Do you enjoy Sudoku, or is the cryptic crossword more your kind of thing? Maybe you prefer those devilish nine-letter puzzles or perhaps you’re still looking for Wally. People love puzzles, they love wrestling order from chaos, the sense from the nonsense, that rush of dopamine to the frontal lobe when the last piece falls into place.
We can’t get enough puzzles, and yet we hate having problems. Which is weird, because a problem is just a puzzle without a solution printed on the back.
Problems are puzzles for people who like a serious challenge. For a start, nobody knows the answer, which is what makes problems the best kinds of puzzle; the chance to be the first person to crack the solution.
Like puzzles, problems are full of clues for anyone with the patience to go looking, but unlike puzzles, problems usually contain multiple solutions, so you’re bound to find at least one. So why do so many people take such a negative view of what to some of us is a wonderful kind of puzzle?
One reason might be that problems are about us. They’re not something we ‘do’ so much as a world we inhabit.
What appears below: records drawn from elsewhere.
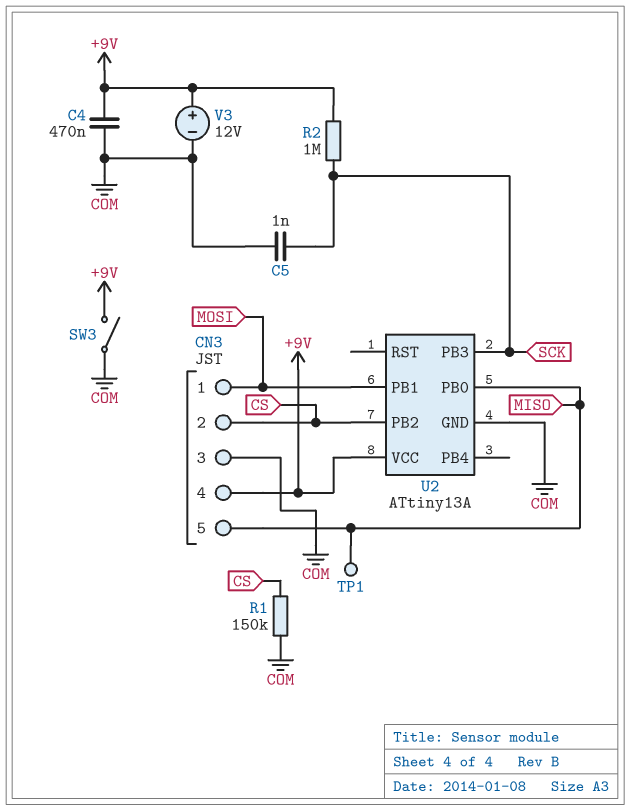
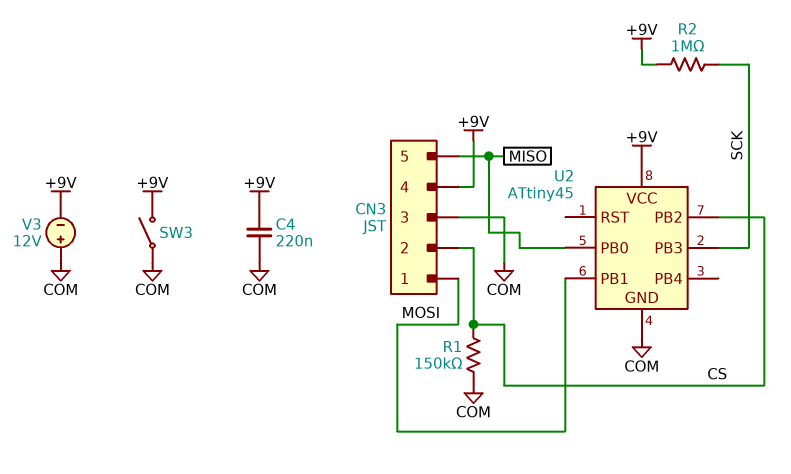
C4: 470nF (+9V, COM) -> 220nF (+9V, COM)
C5: 1nF (COM, SCK) -> none
TP1: test point (MISO) -> none
U2: ATtiny13A -> ATtiny45
V3: 12V (plus +9V, minus COM) -> 12V (plus COM, minus +9V)

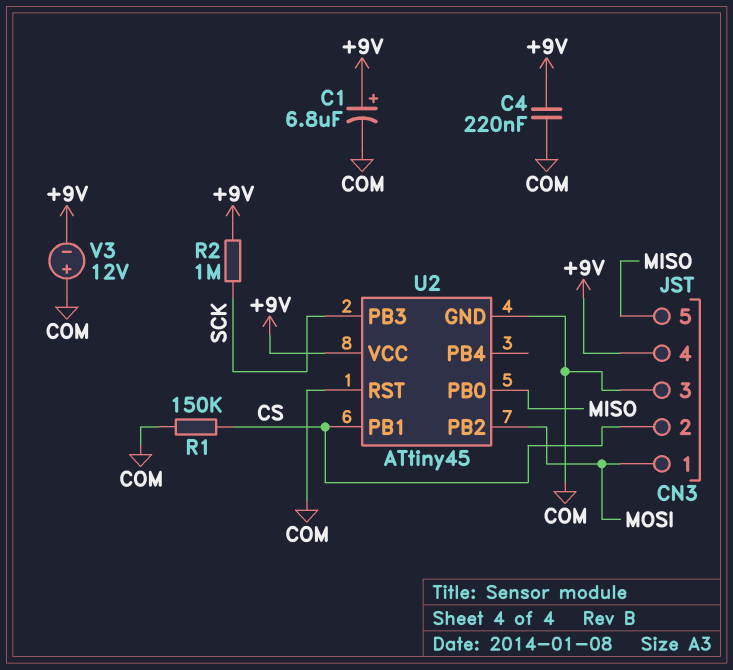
C1: none -> 6.8uF (plus +9V, minus COM)
SW3: switch (+9V, COM) -> none
U2 pin PB1: MOSI -> CS
U2 pin PB2: CS -> MOSI
U2 pin RST: none -> COM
They can be personal, even painful and the consequences of not solving them can be too awful to contemplate. (There are no ‘life and death puzzles’.) And worst of all, there’s no guarantee that there is even a solution to be had no matter how hard you work at it. That’s enough to throw you off your game.
Maybe that’s why the best problem solvers I know somehow manage to distance themselves from all that fear, pain and uncertainty and indulge themselves in the sheer joy of the problem, as though it was nothing more than the Saturday morning crossword. Maybe that’s why outsiders manage to see the solutions that the insiders usually miss.
That’s the trick: to have the knowledge of the insider with the clarity and detachment of the outsider, to care enough to want to solve the problem but not so much that you can’t. You need to somehow embrace the gritty realism of the problem while also feeling that unshakable optimism in the promise of a solution… whatever it might turn out to be.
To help you get there, in future posts we’ll be bringing you various tools and techniques that we’ve picked up over the years, tricks of the trade designed to get you into the right frame of mind to tackle just about any problem with enthusiasm and confidence.
We’ll look at how to split huge problems you can’t solve into lots of teeny ones you can. We’ll explore fresh approaches to old problems and the benefits of sharing a problem with people who might not care about it as much as you do.
It’s just our way of sharing The Joy of Problems.
Gary
Hi Jason
Interesting thread this one. In an educational sense, the problem with ‘problem’ is the very term itself. Like the word ‘consequences’, it is shrouded in a negative context that often stifles free thinking and creative energy in terms of how we look at an idea or concept.
In schools, we are often hooked into what I call a ‘solutions based’ view of the world where students believe every problem has a solution and the search is to find it and regurgitate it. When in essence, the outcome should be about wrestling with the idea and internalisation of it and the discussion about what has been done is equally if not more valid. What’s wrong with no solution to a problem? Let’s look at any of the major conflicts in the world at the moment and one comes to the realisation the solutions aren’t often there because people’s perspectives are fixed in time, ideology or a cultural tradition. Diplomats use terms like ‘options’ over problems and solutions which is a word I would prefer to use because it has no obvious negativity attached to it and is more skewed towards both creative and analytical thought and or hope.
Gary:-)
Jason
Funny you should say that Gary, as I see a lot of that negative association in schools, business, politics and media but not so much in science, medicine or engineering, where I find more of a ‘puzzler’ mindset, the kind that truly enjoys a good problem, which is probably why they chose the professions they did. For myself, the more I appreciate cause and effect, the more I see just how subjective terms like ‘problem’ and ‘solution’ really are. So I guess my question to you is: should we change the words or change the attitude?
Gary
Hi Jason
Yes I think you are right. It is a mindset which is difficult to shift. It is almost embedded in our psyche that ‘problems’ equate to and difficulty a sense of foreboding for some vocations. The words ‘problem solving’ is slightly less threatening so because it has the ‘solving’ component and hints at an outcome but then it too runs into my concern of their having to be one!
The culture and environment of a workplace has a lot to do with it I think. How do we celebrate challenge and build an environment that seeks it out? Another major leadership dilemma that requires a broad approach. The diversity people in the organisation sure helps and the way leaders encourage, embrace and value this type of cultural paradigm.
Gary:-)
Jason
If it’s true that the mindset is largely vocational then I’d expect we could look at the cultures of the different professions and figure out what they were doing right. I’d expect to see a philosophical attitude to failure, a willingness to experiment, an ability to entertain imperfect and incomplete ideas and (as you point out) a kind of detachment that allows them to see a situation without assuming it to be either a problem or a solution. On the language side of the equation, I’ve come to think of ‘problems’ as situations a particular group doesn’t like and ‘solutions’ as ones they do. One man’s problem is another man’s payroll.